Property & Casualty Insurance Report Card, 2011 Edition

Published June 27, 2011

Each of the past four years, The Heartland Institute has released a report that asks fundamental questions about the nation’s property and casualty insurance regulatory environment. In this 2011 report we again ask, as we have since 2007, two basic questions about property and casualty insurance products:

(1) How free are consumers to choose the property and casualty insurance products they want?

(2) How free are insurers to provide the property and casualty insurance products consumers say they want?

Reviewing the data on insurance in 2011, we see once again a modest, uneven, but nonetheless real trend towards more freedom for consumers and businesses in the homeowners’ and automobile insurance realms. Although state-level insurance bureaucracies make it difficult, sometimes impossible, for insurers to offer consumers the products they need, want, and deserve, burdensome regulation shows signs of easing.

As with any complex policy issue – particularly one where public policies differ in each of the 51 U.S. jurisdictions that regulate insurance – progress did not happen evenly, and positive trends came along with negative ones. Among the major events in 2010:

With significant bipartisan majorities, Florida’s legislature attempted to reduce the size and scope of the state’s extensive insurance market interventions. Reforms passed by the legislature would have created more rate freedom for insurers, provided new choices for consumers, and reduced the size of the state government’s insurance liabilities. Gov. Charlie Crist (I) vetoed the reforms, and Florida’s insurance environment continued on a potentially disastrous course.
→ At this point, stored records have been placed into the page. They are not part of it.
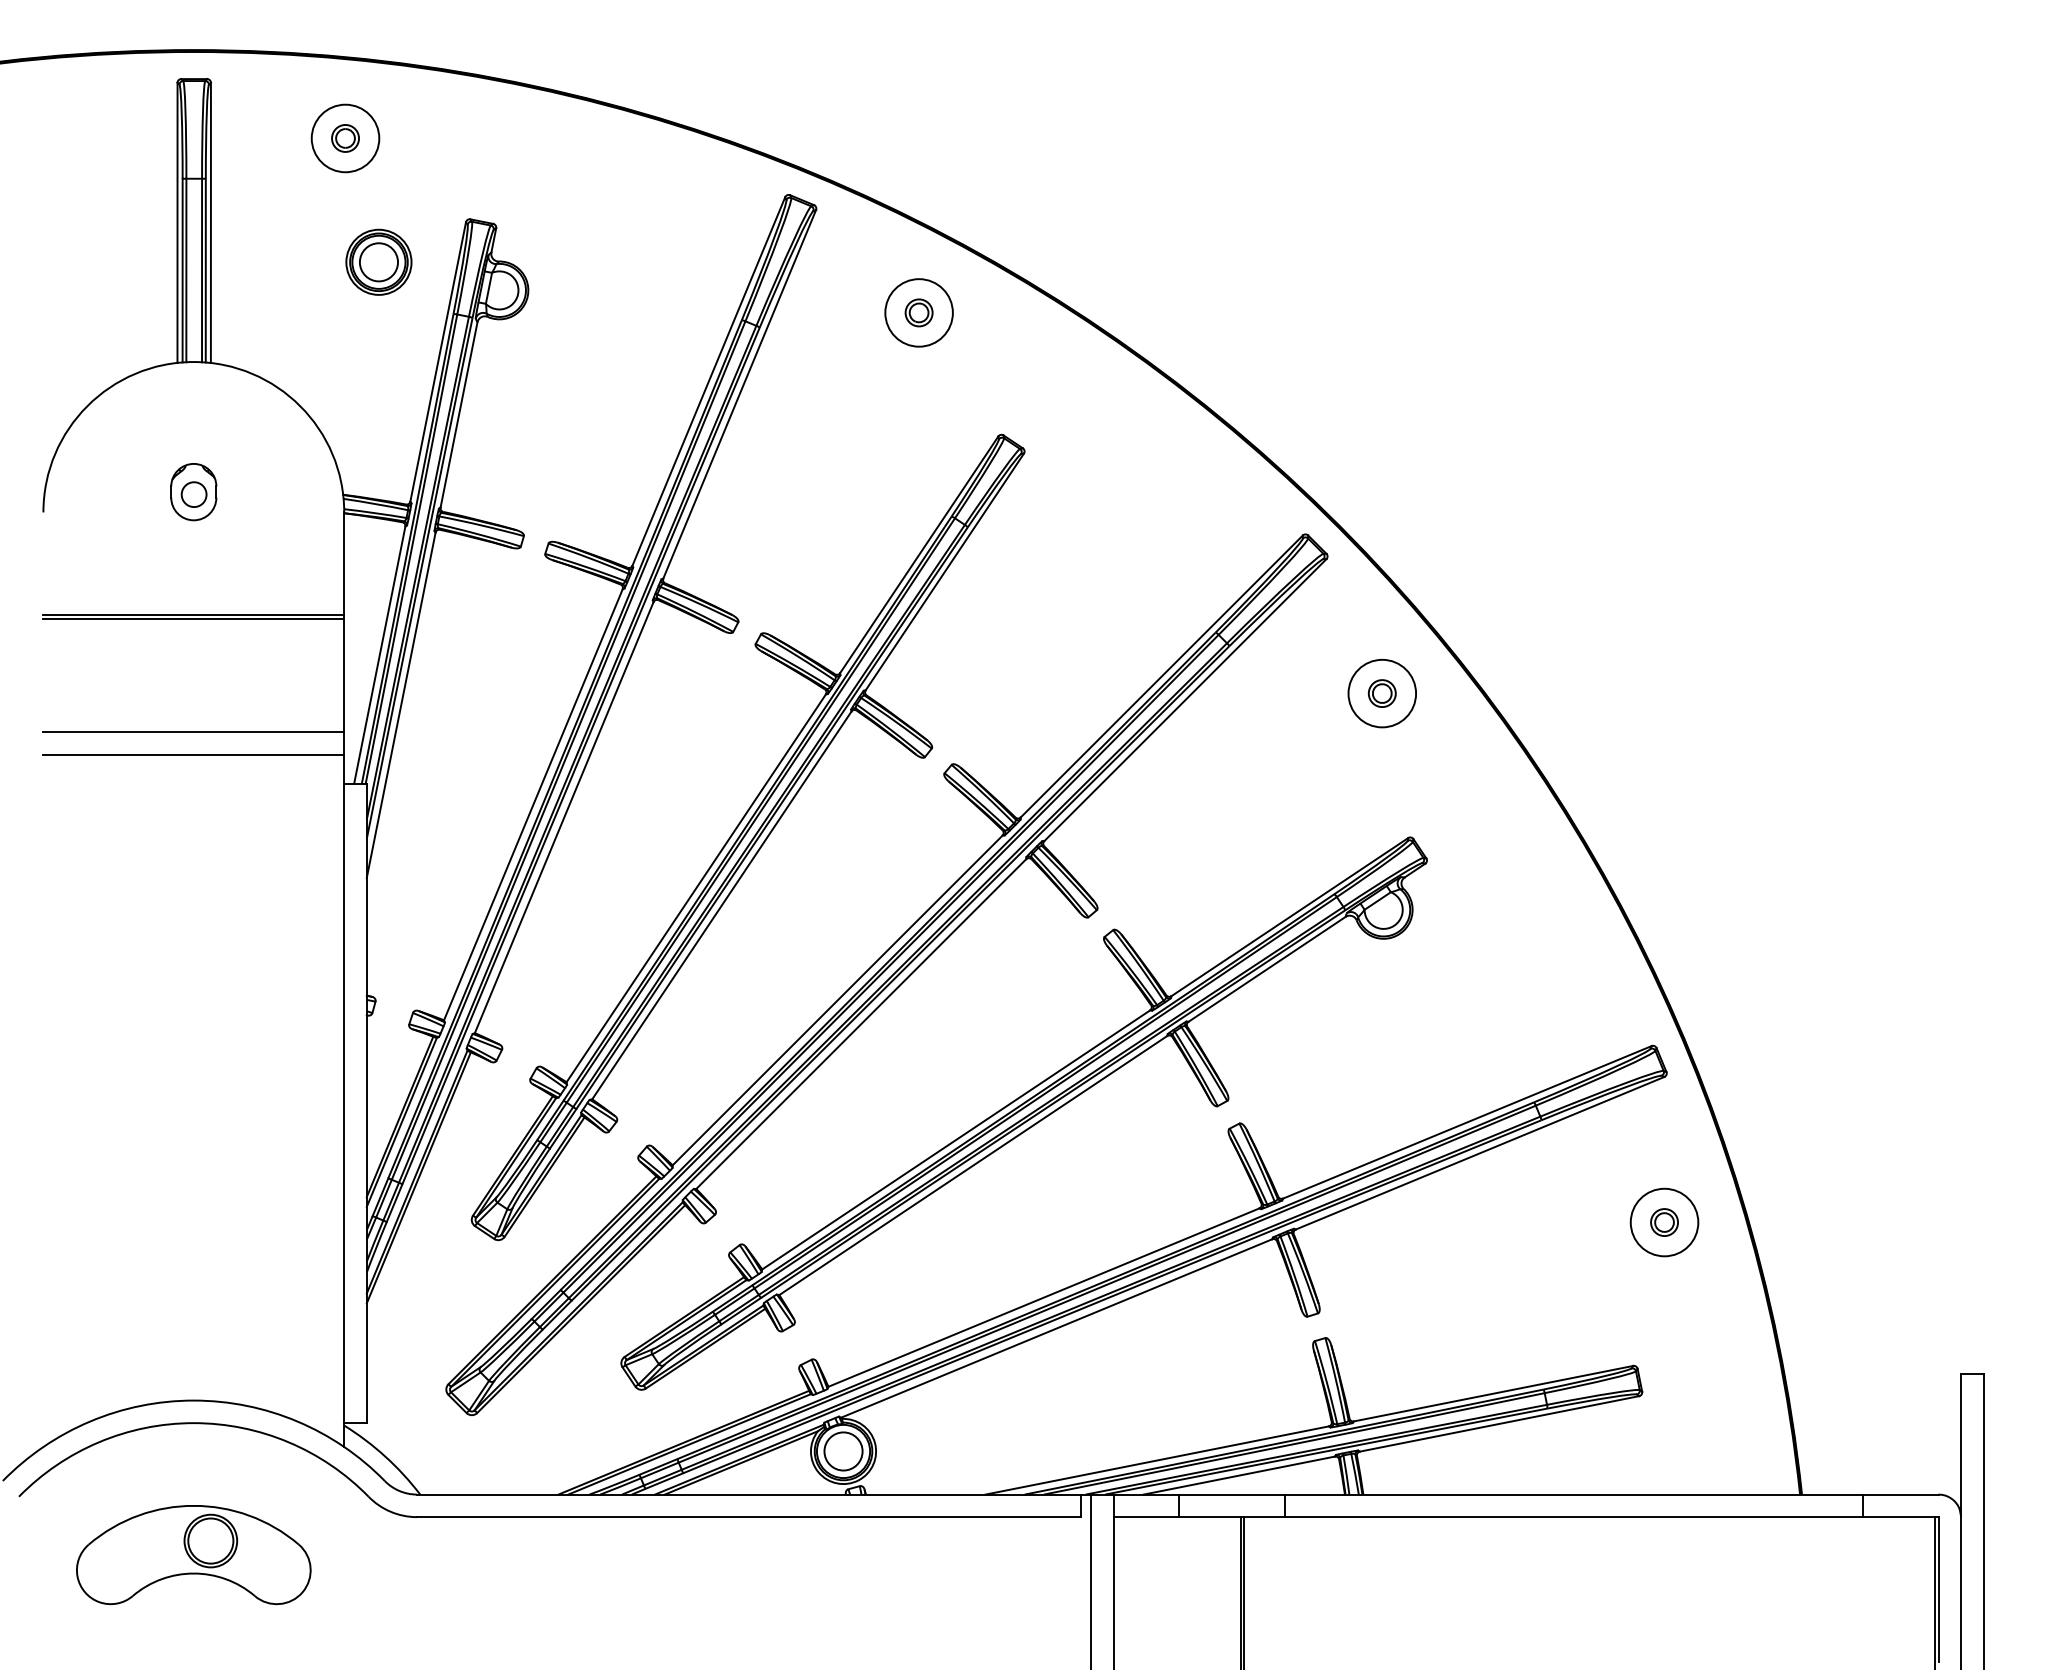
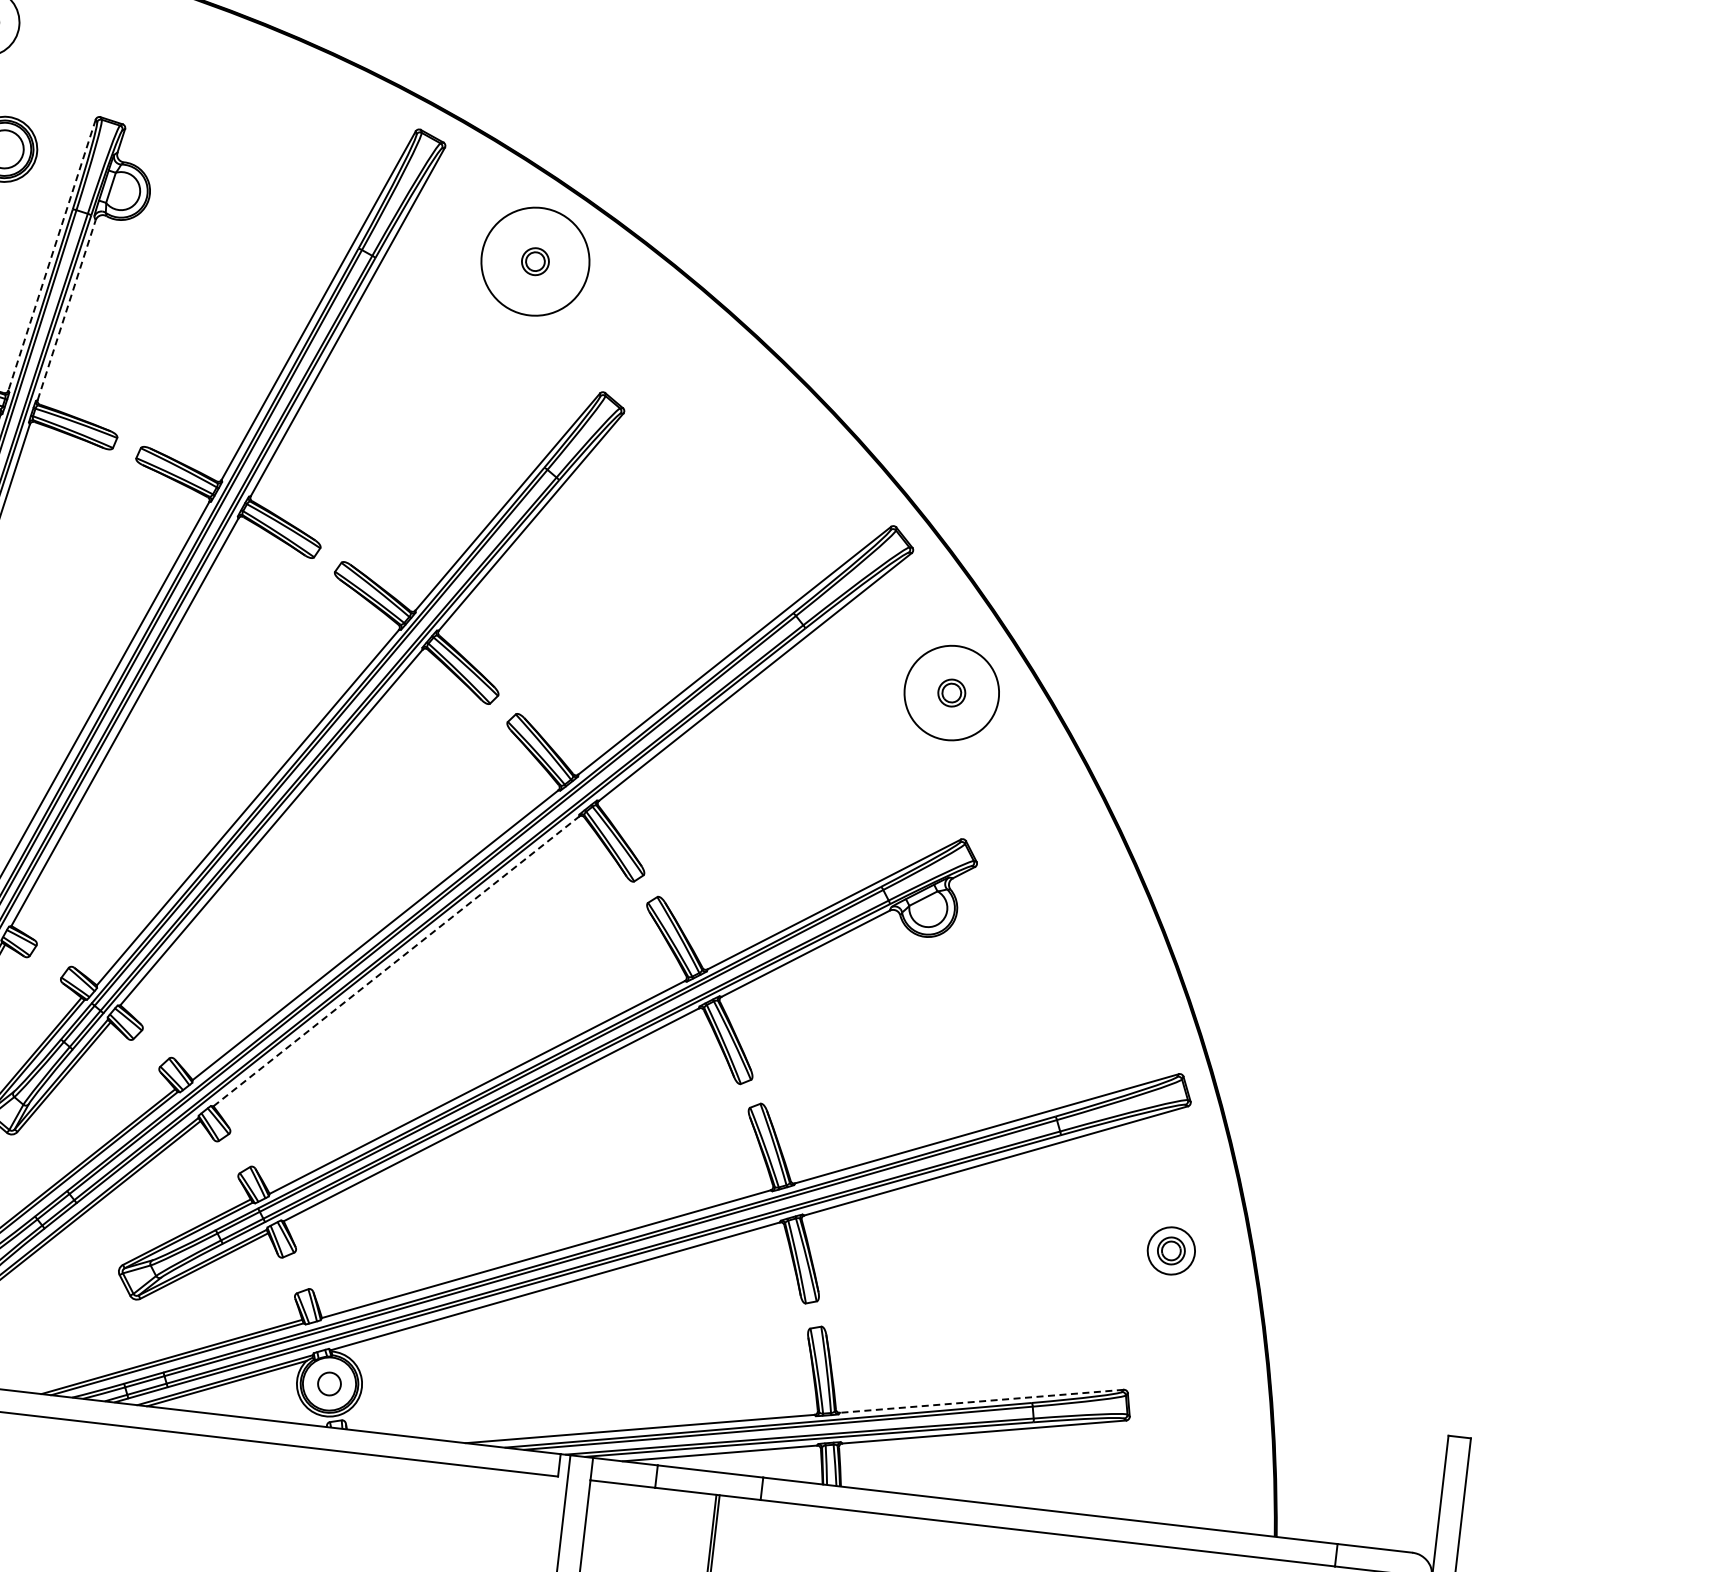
circle: (918, 312) -> (534, 261), size x1.6
line: (438, 362) -> (52, 255), solid -> dashed
line: (459, 414) -> (67, 309), solid -> dashed
circle: (1382, 693) -> (952, 693), size x1.4
line: (861, 1023) -> (396, 960), solid -> dashed
circle: (1664, 1222) -> (1171, 1250), size x0.7
line: (1493, 1393) -> (981, 1401), solid -> dashed
circle: (843, 1451) -> (329, 1384), size x0.6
Florida experienced a wave of insurer insolvencies resulting mostly from over-regulation of the market. Many insolvencies that the Florida Office of Insurance Regulation kept secret from consumers in the early months of the year ended up sending consumers and regulators scampering to other companies and the state’s residual market, the Florida Citizens Property Insurance Corporation.

Florida experienced a wave of insurer insolvencies resulting mostly from over-regulation of the market.¦ Even as residual market mechanisms around the country contracted on average (a positive development), residual mechanisms in Florida and Texas expanded significantly.

The widely accepted, pro-consumer practice of using credit scores to help determine insurance rates came under attack in Massachusetts, Michigan, and Washington State. Despite significant state legislative action, however, no state actually passed a law banning the practice. Near the end of the year, Massachusetts’ attorney general proposed to issue regulations that would have banned the use of credit scoring.

Sweeping, market-restricting automobile insurance reforms in Massachusetts and Michigan gained significant support but did not pass legislatures in either state. In Massachusetts, chief advocate for the new law, Martha Coakley, won reelection as Attorney General. In Michigan, Gov. Jennifer Granholm (D), the main supporter of the law, was term-limited, and Michigan’s governorship passed to the other party.

Federal-level reforms to regulation of financial services industries and health care avoided major effects on property and casualty insurance. Nonetheless, both the Patient Protection and Affordable Care Act and the Dodd-Frank financial reform bill included provisions affecting P&C insurance. Dodd-Frank establishes a first-ever federal-level office to deal with insurance issues and facilitates interstate sales of reinsurance and excess and surplus lines policies, and provisions of PPACA will affect automobile insurance.

The Deep Water Horizon oil spill raised questions about certain types of commercial coverage and resulted in record-high claims for BP’s insurers.

This study consists of four sections: This introduction, which outlines the purpose of this annual study; an explanation of the methodology we used; the state rankings; and a review of major events in insurance during 2010.

We continue to conduct this annual study for three reasons: because insurance is an important economic activity; because it is regulated almost entirely at the state level, resulting in significant variations of rules from state to state; and because we hope an objective look at state insurance regulation will encourage states to compete by creating freer insurance environments.